Une heure à tuer

Publié le par Eryn

Ecriture brute, une heure d'attente dans un café. (Paris, il y a longtemps)


Une heure de silence au milieu du bruit, à vider mon esprit de toute invraisemblance.
Ni le lieu ni la place pour une respiration zen, ça vaudrait pourtant le coup, on m’avait dit que c’était fait pour ça. Juste la seule chose efficace dans mon cas. Alors je tente de décrocher la pensée du reste de moi, jaugeant de l’extérieur le trop plein d’adrénaline qu’il me faut contraindre.
Le café ne va pas beaucoup m’aider, mais son goût me plait trop pour avaler autre chose.
Avaler des couleuvres, tiens, essayer de me duper pour avoir la paix ! Rien qu’une heure, voilà, juste une toute petite heure de paix loin de moi.
Le temps, côté ciel, se dégrade.
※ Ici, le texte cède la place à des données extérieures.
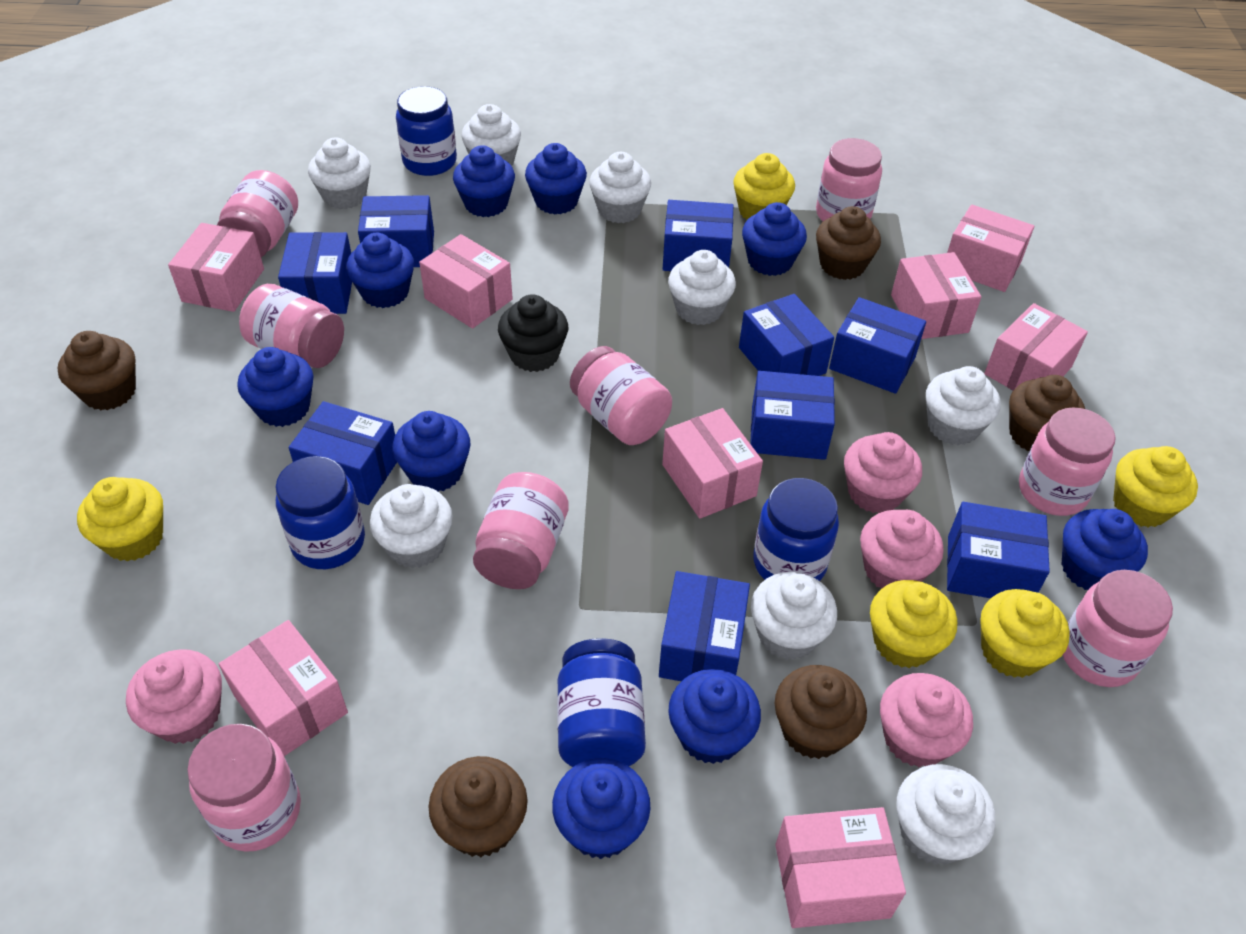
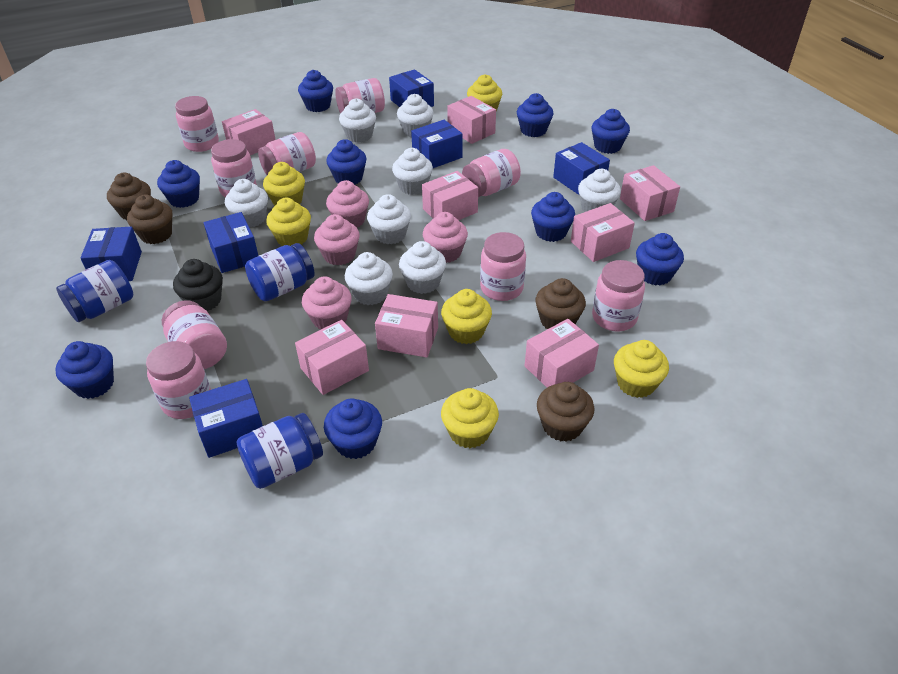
blue box: 9 -> 6
blue jar: 4 -> 3
brown cupcake: 5 -> 4
pink jar: 8 -> 9
yellow cupcake: 5 -> 6

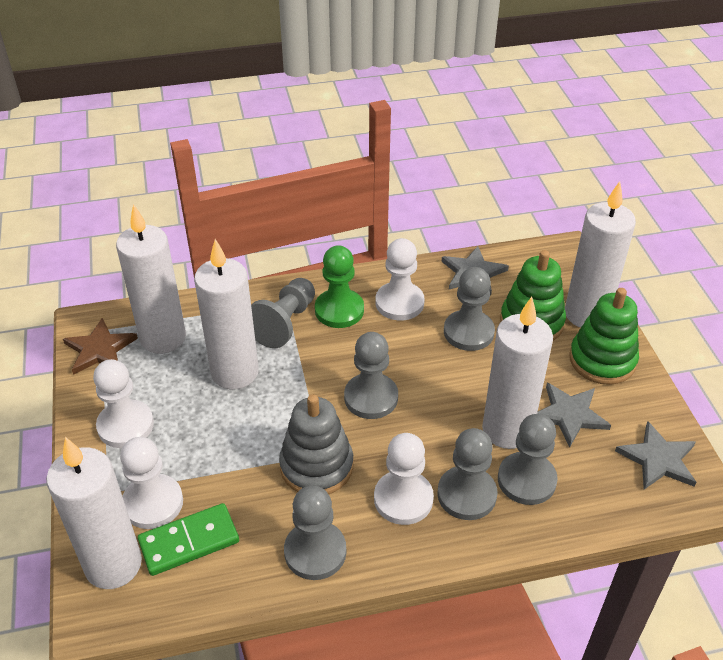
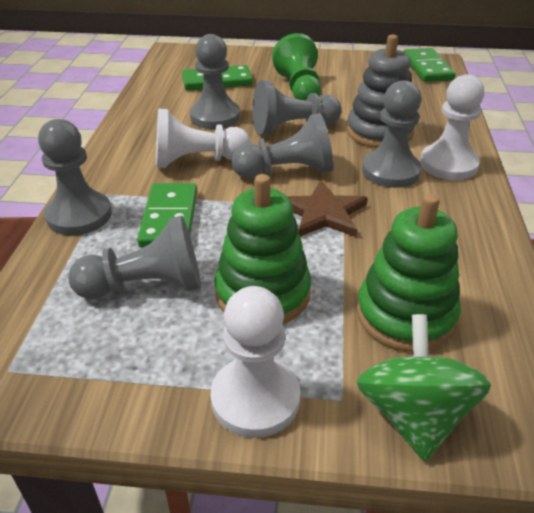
green domino: 1 -> 3
green spinning top: 0 -> 1
grey star: 3 -> 0
white candle: 5 -> 0
white pawn: 4 -> 3

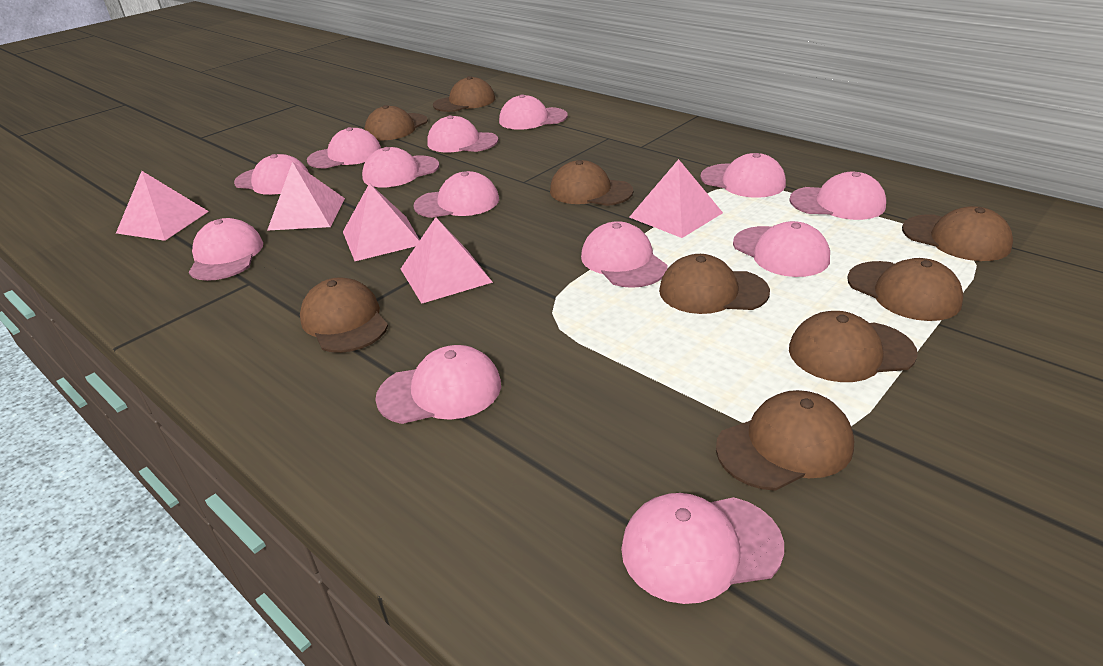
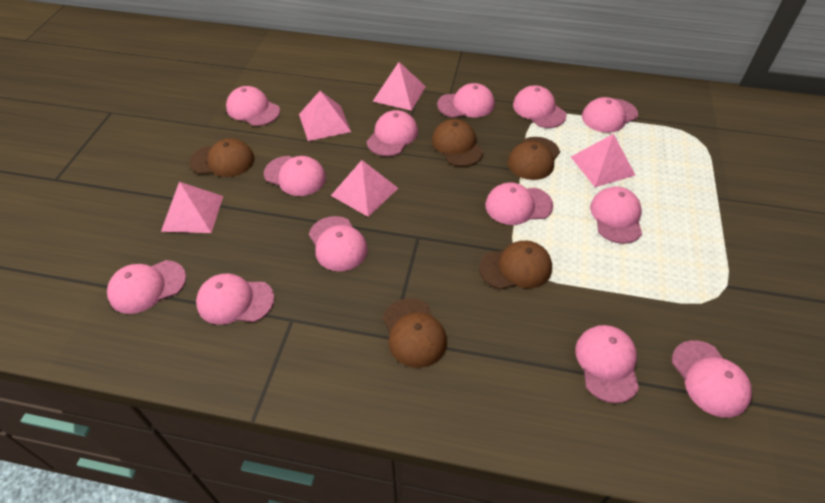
brown cap: 9 -> 5

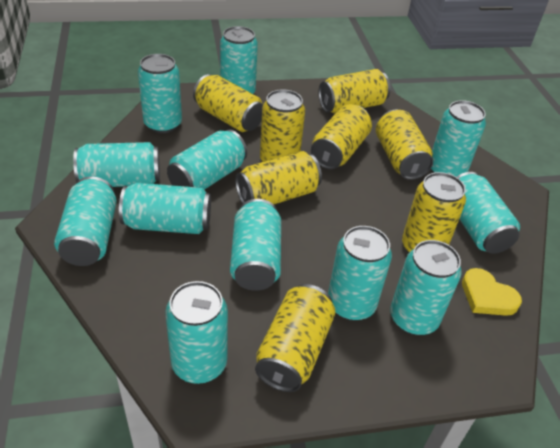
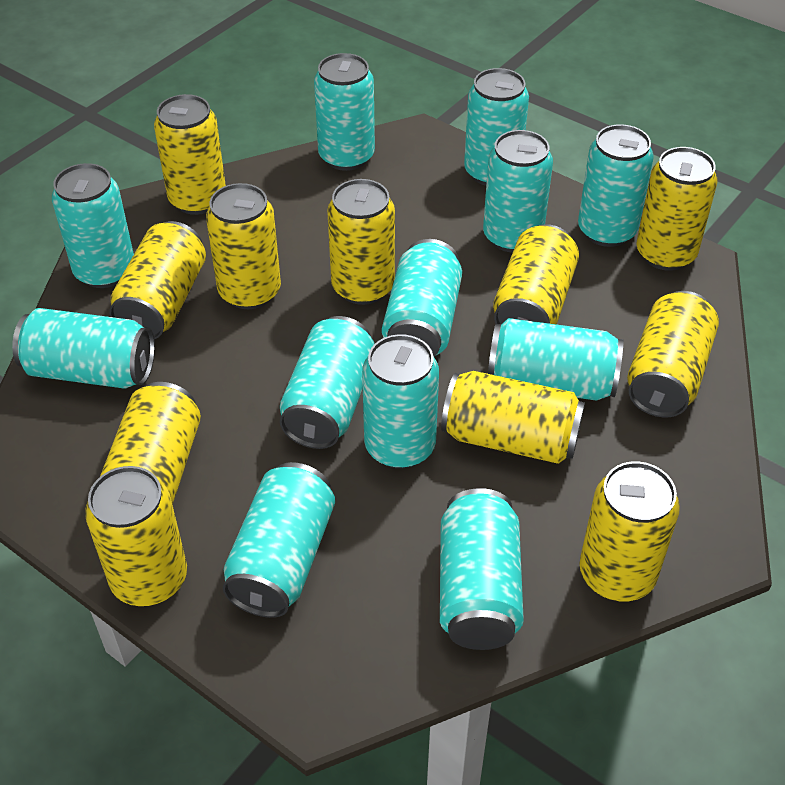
yellow can: 8 -> 11
yellow heart: 1 -> 0

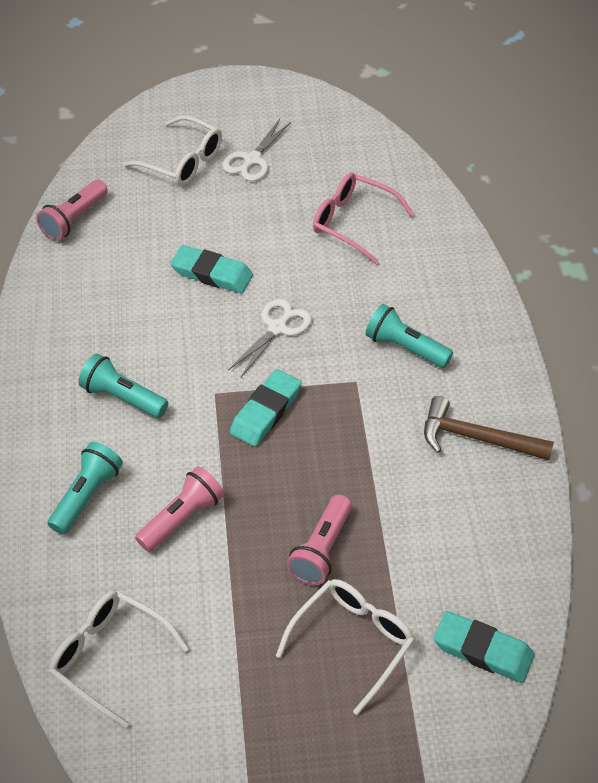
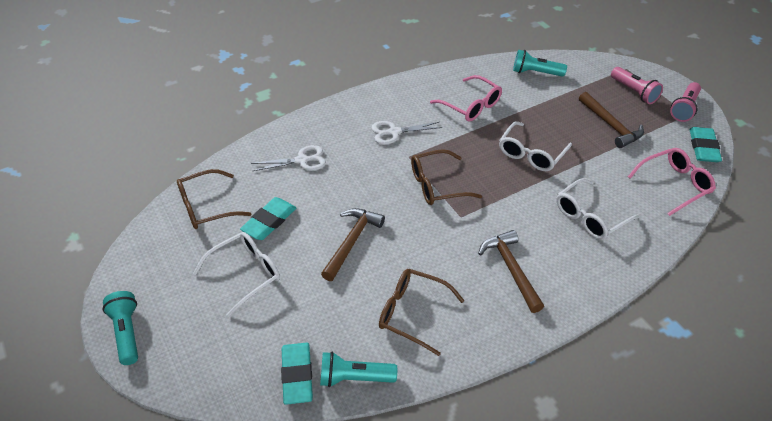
brown glasses: 0 -> 3
brown hammer: 1 -> 3
pink flashlight: 3 -> 2
pink glasses: 1 -> 2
J’ai les mains indubitablement bleues, plissées comme la peau d’une vieille pomme. Quelle élégance ! Je n’ose imaginer la teinte de ma figure…
 
Regardons plutôt les gens. Il y a de tout, dans tous les styles, mais ça ne les empêche pas de se ressembler. Je suppose que je fais partie du tableau.
Les tasses à café sont minuscules, je fais traîner un peu, une cigarette, deux, avant d’en commander un autre. Une pleine cafetière pour tenir une heure ! Ils ne doivent pas servir ça. Le garçon revient par ici, je vais me laisser tenter… Il a le sourire c’est au moins ça de gagné.
Je fais provisions de sourires. La femme dans le train, pas osé lui dire que je l’ai trouvé belle, lumineuse. Un grand sourire franc, le regard qui va avec. J’ai pris ça comme un cadeau. J’ai pas l’air comme ça, mais souvent j’en donne, j’en offre, de ces sourires pour rien, pour tout. Ils ne savent pas toujours accepter. Ont l’air de trouver cela douteux. Louche. Equivoque ?
 
L’équivoque me plait, mais pas toujours dans ces moments là. Celle qui m’anime aujourd’hui, celle là, oui. Dangereuse et féroce. Elle finira par m’avoir.
Une heure, j’ai dit. Je ne vais pas me tuer avec.
 
De toute manière le temps passe. L’heure bat de l’aile. Je finirai par en voir la chute. Son agonie ne fera pleurer personne. Moi peut-être, si elle a la mauvaise idée de se prolonger ; de renaître de ses cendres !
 
Sur quel ton va-t-on se dire bonjour ? Pourvu que je ne le vois pas venir.
Qu’il me surprenne le nez dans l’écriture, sans me laisser le temps d’ajuster mon regard…
 
…c’était pas la peine que je m’enfume les yeux ! Manquait plus que ça, je vais ressembler à un lapin russe…
 

Il n’y a pas que moi que ma fumée dérange. Mon voisin de table a tenu cinq secondes. J’avais pas envie d’un voisin de table. Ma cigarette y gagne un délicieux goût de barricade.